The information you need to ensure your time on the slopes is safe

Trail FAQs – Ski Safely in the See Ski Resort

Safety is the highest priority in the See ski resort. Learn what you need to know about weather and snow conditions, how to behave on the ski slopes, and what the trail colours mean. At the end of the day, all that matters is that you head back to your accommodation safe and sound. But if the worst happens, keep these phone numbers handy: 

•    See mountain rescue: +43 5441 8568 or +43 664 9178830
•    See ski patrol: +43 5441 8288-22
•    See cable cars: +43 5441 8288-0
•    Kappl police: +43 59 133 7143
•    Emergency service: 144

Weather and snow conditions 

There’s no joking around when there is bad weather in the mountains! Always inform yourself about the current weather and snow conditions ahead of your ski day. Ski tourers and skiers who go off-trail should in particular have a look at the avalanche situation. The See ski resort always provides you with the latest information.

Overview of FIS slope rules 

Skiing and snowboarding should not only be tons of fun, it should also be safe.

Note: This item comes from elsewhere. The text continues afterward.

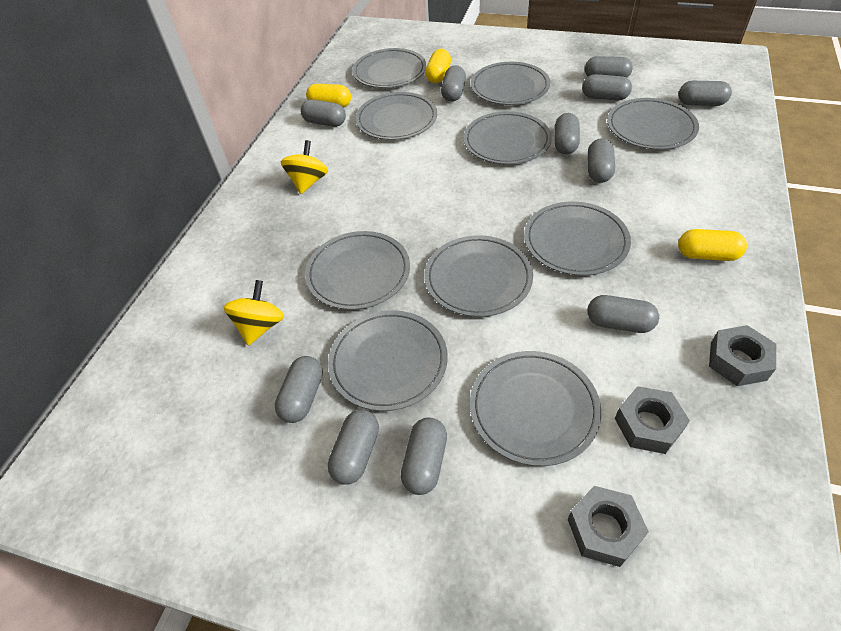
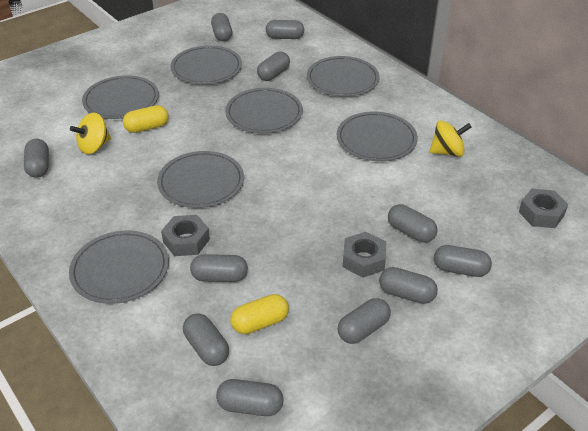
grey plate: 10 -> 7
yellow capsule: 3 -> 2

For this reason, certain rules apply for everyone on the slopes. We have put together an overview of the FIS slope rules to help everyone stay safe and happy on the trails!

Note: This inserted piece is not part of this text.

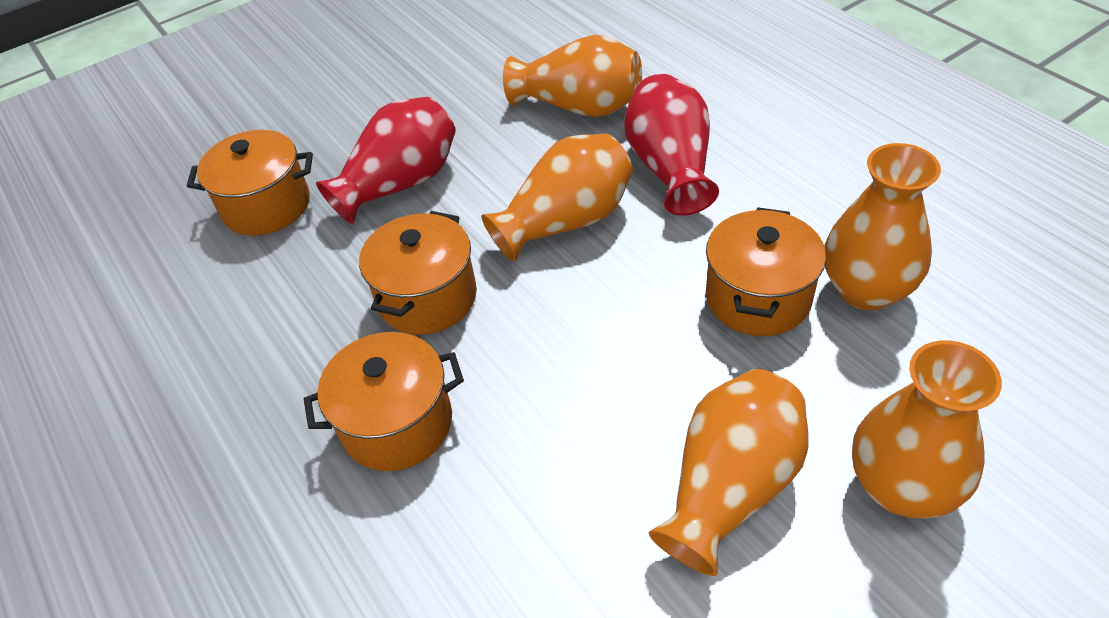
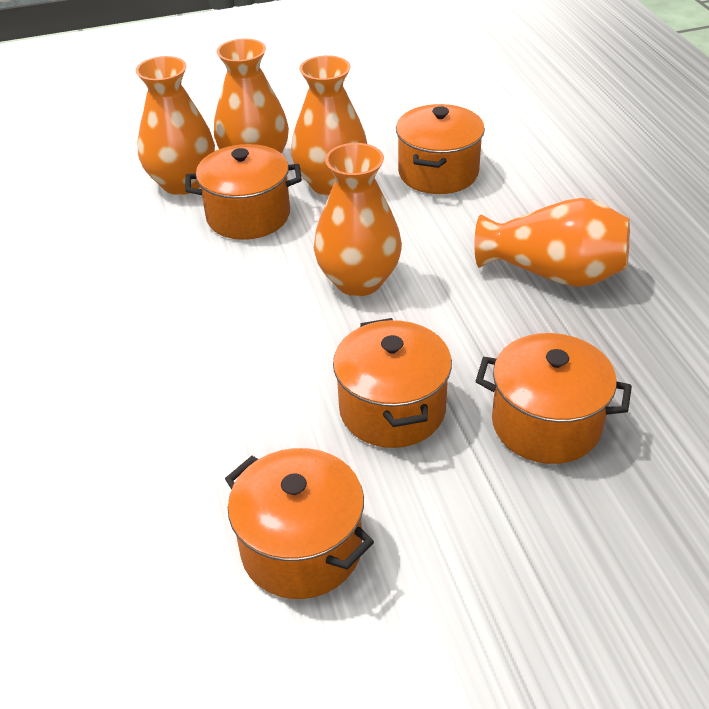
orange pot: 4 -> 5
red vase: 2 -> 0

  • Respect on the slopes: Every skier and snowboarder must be aware of others on the slopes.
  • Control of the situation: Winter athletes must ride carefully and according to their skills. Adjust your speed according to your skills, as well as the terrain, snow and weather conditions. 
  • Choice of path: When skiing behind someone, it’s your responsibility to ski around them without causing any danger to them.
  • Overtaking: When overtaking another skier or snowboarder, always be sure to keep enough distance between you!
  • Starting, joining and going uphill: It is your responsibility to always ensure that the slope is free and no one will be endangered – no matter whether you are crossing the slope, stopping or starting. Always have look over your shoulder!
  • Stopping: This is an absolute no-no! Avoid stopping in blind corners, and narrow or enclosed places. Even winter athletes who fall must vacate the spot as quickly as possible.
  • Ascending and descending: You must always use the side of the slope to walk up or down.
  • Observing signs: Pay attention to and follow the signs, markings and notices on the slope.
  • Offering assistance: You are obliged to offer help to others in the event of any accident. 
  • Duty to identify yourself: You are also obliged to give your personal details in the event of an accident, whether you caused it, witnessed it or assisted at it.

 

Blue, red, black – decoding trail colours 

Found in the trail map, on the panorama board or directly on the slopes: the colours give you an overview of the difficulty levels of the slopes.

  • Blue trails: Beginners and families with kids are best suited for blue slopes. With a maximum of 25% slope, these trails are great for leisurely skiing without great effort. 
  • Red trails: If you’ve comfortably mastered the first runs on the blue trails and are ready for something more difficult then try a red piste. Here a slope of up to 40% and higher speeds are waiting for you.
  • Black trails: Skiing black trails is the supreme discipline. The slopes are sometimes not only steep, but also icy and hilly. Good skills are a prerequisite for black trails.